Re: Question, Flaky tests: pyspark.sql.tests.ArrowTests tests in Jenkins worker 5(?)

Posted by shane knapp <sk...@berkeley.edu>.
ok, first test to run post-fix is green:
https://amplab.cs.berkeley.edu/jenkins/job/SparkPullRequestBuilder/80289/

i'll keep an eye on this worker over the next few days.

shane

On Sat, Aug 5, 2017 at 11:06 AM, shane knapp <sk...@berkeley.edu> wrote:
> amp-jenkins-worker-05 had 0.20.3 installed for some reason.  it's now
> been downgraded to 0.19.2 and matches the other workers.
>
> shane
>
> On Sat, Aug 5, 2017 at 2:01 AM, Liang-Chi Hsieh <vi...@gmail.com> wrote:
>>
>> Maybe a possible fix:
>> https://stackoverflow.com/questions/31495657/development-build-of-pandas-giving-importerror-c-extension-hashtable-not-bui
>>
>>
>> Hyukjin Kwon wrote
>>> Hi all,
>>>
>>> I am seeing flaky Python tests time to time and if I am not mistaken
>>> mostly
>>> in amp-jenkins-worker-05:
>>>
>>>
>>> ======================================================================
>>> ERROR: test_filtered_frame (pyspark.sql.tests.ArrowTests)
>>> ----------------------------------------------------------------------
>>> Traceback (most recent call last):
>>>   File
>>> "/home/anaconda/envs/py3k/lib/python3.4/site-packages/pandas/__init__.py",
>>> line 25, in
>>> <module>
>>>     from pandas import hashtable, tslib, lib
>>> ImportError: cannot import name 'hashtable'
>>>
>>> During handling of the above exception, another exception occurred:
>>>
>>> Traceback (most recent call last):
>>>   File
>>> "/home/jenkins/workspace/SparkPullRequestBuilder/python/pyspark/sql/tests.py",
>>> line 3057, in test_filtered_frame
>>>     pdf = df.filter("i < 0").toPandas()
>>>   File
>>> "/home/jenkins/workspace/SparkPullRequestBuilder/python/pyspark/sql/dataframe.py",
>>> line 1727, in toPandas
>>>     import pandas as pd
>>>   File
>>> "/home/anaconda/envs/py3k/lib/python3.4/site-packages/pandas/__init__.py",
>>> line 31, in
>>> <module>
>>>     "the C extensions first.".format(module))
>>> ImportError: C extension: 'hashtable' not built.
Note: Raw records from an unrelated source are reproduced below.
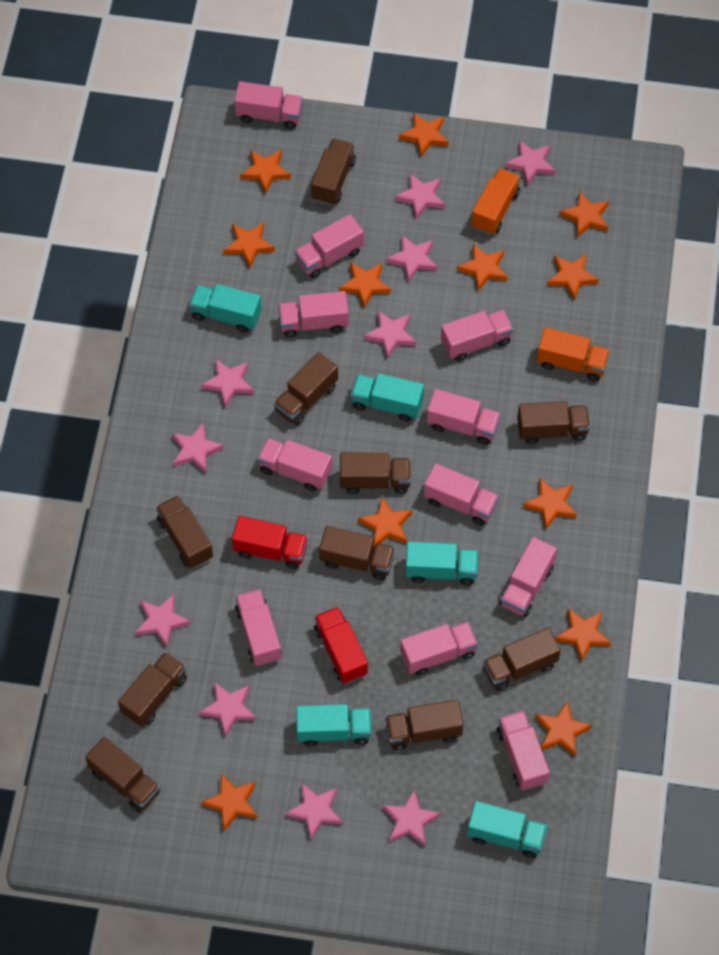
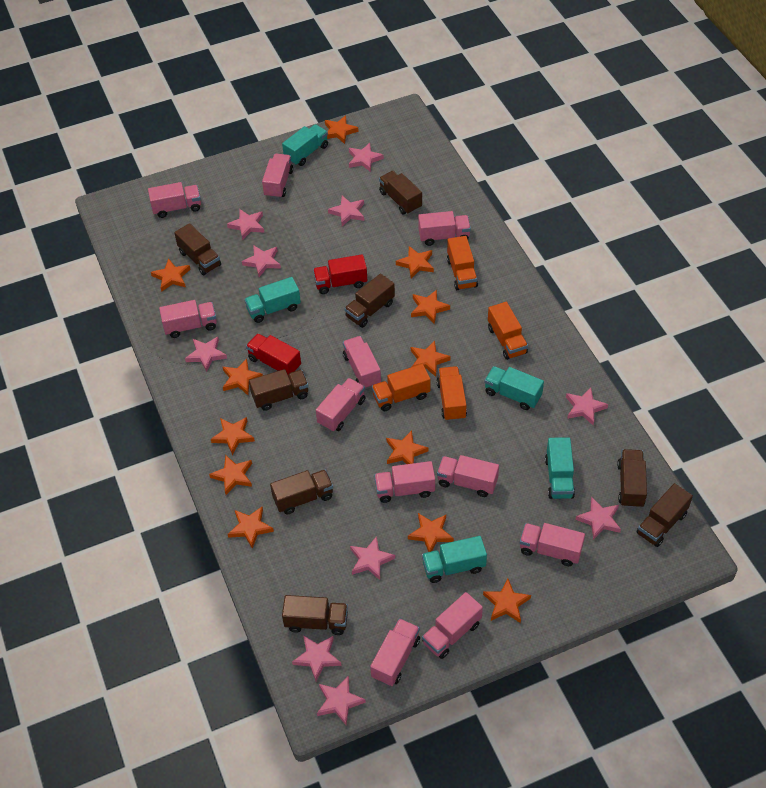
brown truck: 10 -> 8
orange truck: 2 -> 4

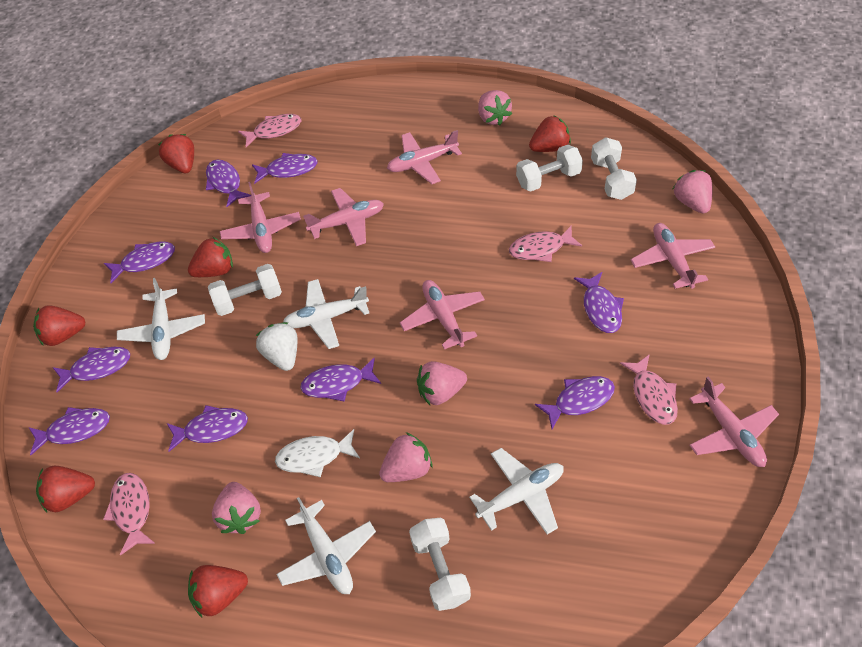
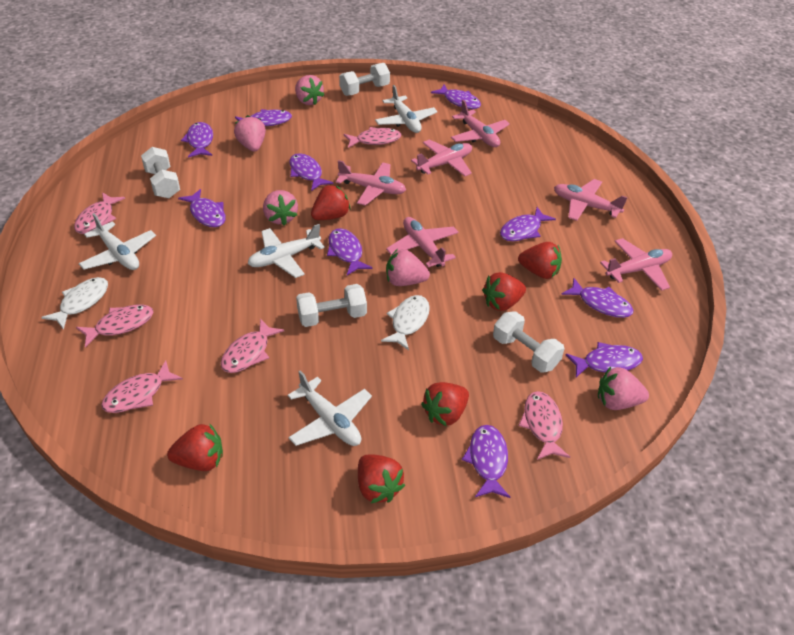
pink fish: 4 -> 6
purple fish: 9 -> 10
white fish: 1 -> 2
white strawberry: 1 -> 0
If you want to import
>>> pandas from the source directory, you may need to run 'python setup.py
>>> build_ext --inplace --force' to build the C extensions first.
>>>
>>> ======================================================================
>>> ERROR: test_null_conversion (pyspark.sql.tests.ArrowTests)
>>> ----------------------------------------------------------------------
>>> ...
>>>
>>> ======================================================================
>>> ERROR: test_pandas_round_trip (pyspark.sql.tests.ArrowTests)
>>> ----------------------------------------------------------------------
>>> ...
>>>
>>> ======================================================================
>>> ERROR: test_toPandas_arrow_toggle (pyspark.sql.tests.ArrowTests)
>>> ----------------------------------------------------------------------
>>> ...
>>>
>>>
>>> I sounds environment problem apparently due to missing hashtable (which I
>>> believe should have been compiled and importable properly).
>>>
>>> I suspect few possibilities such as a bug somewhere or unsuccessful manual
>>> build from Pandas source but I am unable to reproduce this and check this.
>>> So, yes. This is rather my guess.
>>>
>>>
>>> Does anyone know if this is an environment problem and how to fix this?
>>
>>
>>
>>
>>
>> -----
>> Liang-Chi Hsieh | @viirya
>> Spark Technology Center
>> http://www.spark.tc/
>> --
>> View this message in context: http://apache-spark-developers-list.1001551.n3.nabble.com/Question-Flaky-tests-pyspark-sql-tests-ArrowTests-tests-in-Jenkins-worker-5-tp22085p22086.html
>> Sent from the Apache Spark Developers List mailing list archive at Nabble.com.
>>
>> ---------------------------------------------------------------------
>> To unsubscribe e-mail: dev-unsubscribe@spark.apache.org
>>

---------------------------------------------------------------------
To unsubscribe e-mail: dev-unsubscribe@spark.apache.org


Re: Question, Flaky tests: pyspark.sql.tests.ArrowTests tests in Jenkins worker 5(?)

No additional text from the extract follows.